Estado fallido

¿Pero qué necesidad?

Uno diría que en esta sociedad el impuesto a la fama lo cobran solo las revistas y los programas que se enriquecen inevitablemente con los tropezones de los más conocidos. Pero no. Es un círculo vicioso y verdaderamente preocupante, pero es parte del ciclo de la vida mediática. Es una vorágine que parecería no tener más beneficiados que los dueños de esos medios hasta que uno se da una vuelta en la madrugada de un martes por los expendios de  revistas. Wow. Cuanta gente vive de ello. Qué susto pensar que la infidelidad o la desgracia de algún incauto famoso es el pan en la mesa de una familia. Qué sistema tan podrido. Pero es la naturaleza humana y nadie pretende negarla. Cada quien decide en qué lugar de esta cadena alimenticia se quiere situar. Pero eso no se queda ahí.

Lo que sí me sacude y me pone de muy mal humor tiene que ver con el hecho de que algunas autoridades de nuestro país decidan que esa fama es cancha reglamentaria para promover lo que sea que quiera promover. Sobre todo con el ejemplo negativo. No es novedad, pero ¿de verdad es necesario que la policía dé a conocer si Rebeca Jones o Gloria Calzada cayeron en el alcoholímetro? ¿Cuál es su mensaje? ¿Que nadie está más allá de la ley? ¡Pues les tengo noticias! Las actrices y los conductores (salvo contadas excepciones) no lo han estado nunca! Son personas que trabajan, que luchan y que a veces meten la pata. No digo que no se aplique el castigo, ¿pero les parece ético que se regodeen las autoridades de esa manera por ello? ¿Y que cuenten con el morbo que estarán generando para que a través de los chismes se comparta su mensaje?

Hay personas a las que valdría mucho, mucho más la pena exponer. Pero, claro, un político corrupto, un empresario chueco desconocido, nunca serán portada de las revistas como lo son ellas, o los deportistas que han sido expuestos así. ¿Les gustaría a esos funcionarios que alguien se dedicara a tocar la puerta de todos los vecinos de su cuadra para informarles sobre sus imprudencias? ¿Por qué no lo intentamos un día?

El alcoholímetro ha salvado innumerables vidas, no tengo la menor duda.

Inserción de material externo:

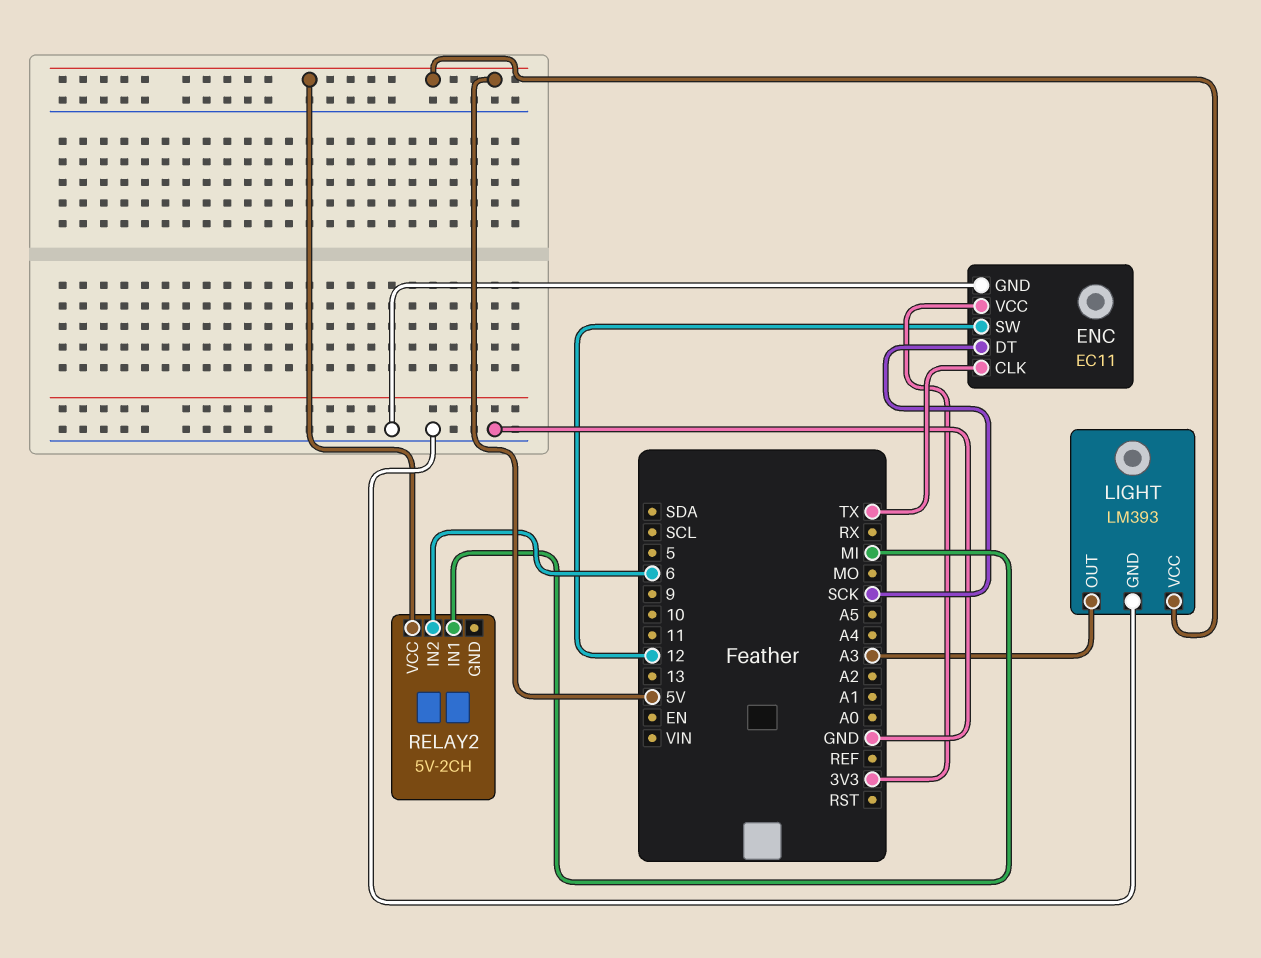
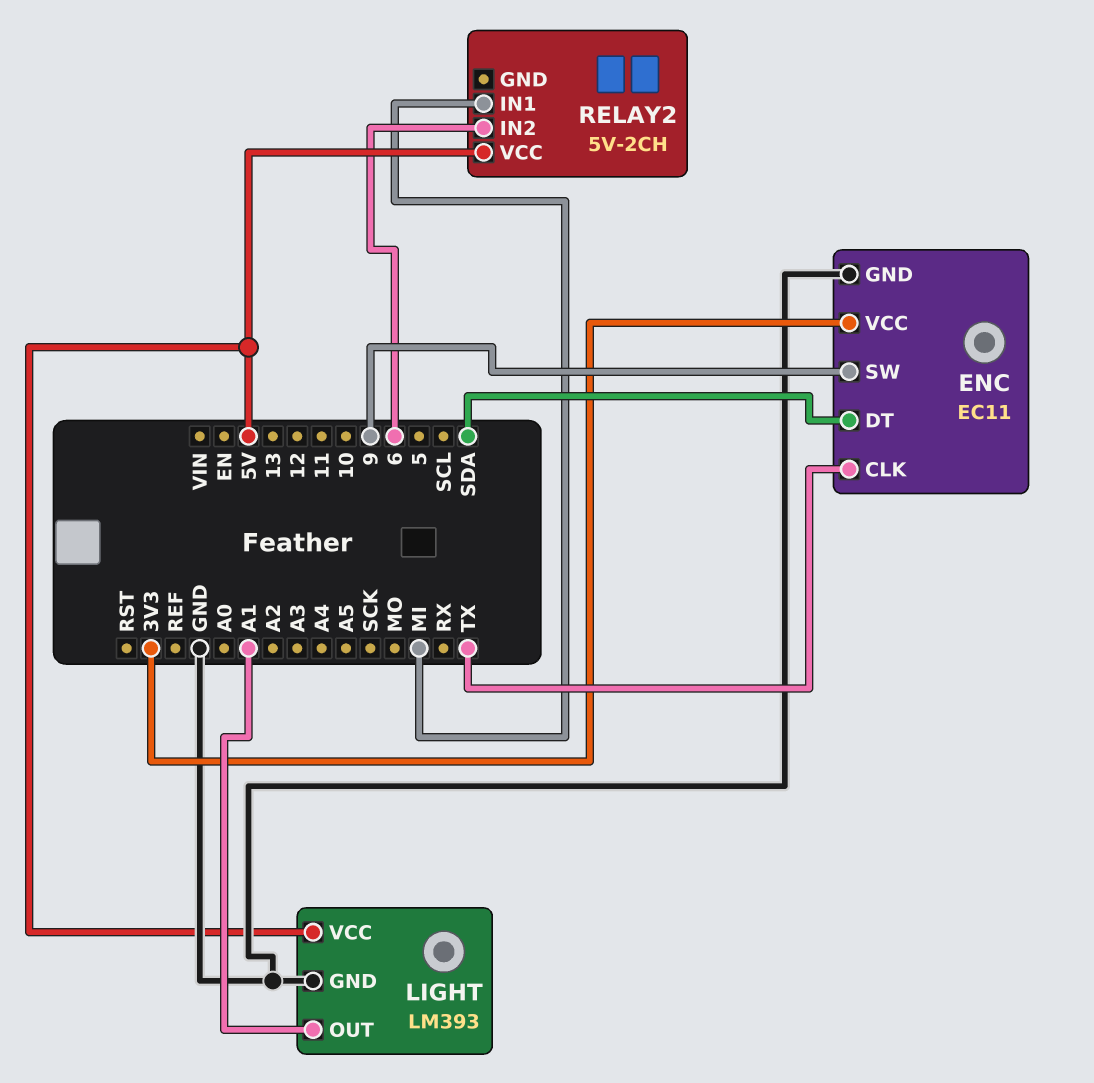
ENC pin DT: SCK -> SDA
ENC pin SW: 12 -> 9
LIGHT pin OUT: A3 -> A1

Pero con estas tácticas parece que han aprendido del formato de otras instancias que buscan famosos y conocidos para poner de ejemplo. (Si no me creen pregúntenle a Paquita la del Barrio, por ejemplo) ¿Creo que ya saben a cuales me refiero, o no? ¿Entonces? ¿El impuesto por ser famoso es la humillación pública vía las autoridades ante un error? (que, insisto, debe tener sus justas consecuencias). Me parece que la respuesta es sí.

Se están equivocando

Para los que vivimos absortos en los portales de los trades en Hollywood que hablan de la industria ya estamos completamente hartos de tener que esperar al menos 20 segundos (una eternidad en internet) a que se despliegue un artículo sobre una película en lo que nos promueven otra. Eso es un anuncio para los miembros de la Academia, no para los mortales insignificantes como uno, pero estoy segura de que ellos, con tantas películas que todavía tienen que ver, tampoco estarán tan contentos de estar perdiendo su tiempo así. Sí hay publicidad contraproducente.

Me pregunto

¿Si Shirley Temple hubiera vivido en nuestros días, la ubicaríamos de la misma manera que a un Justin Bieber o incluso una Britney Spears? ¿Con tanta presión hubiera siquiera aguantado hasta los 85 años?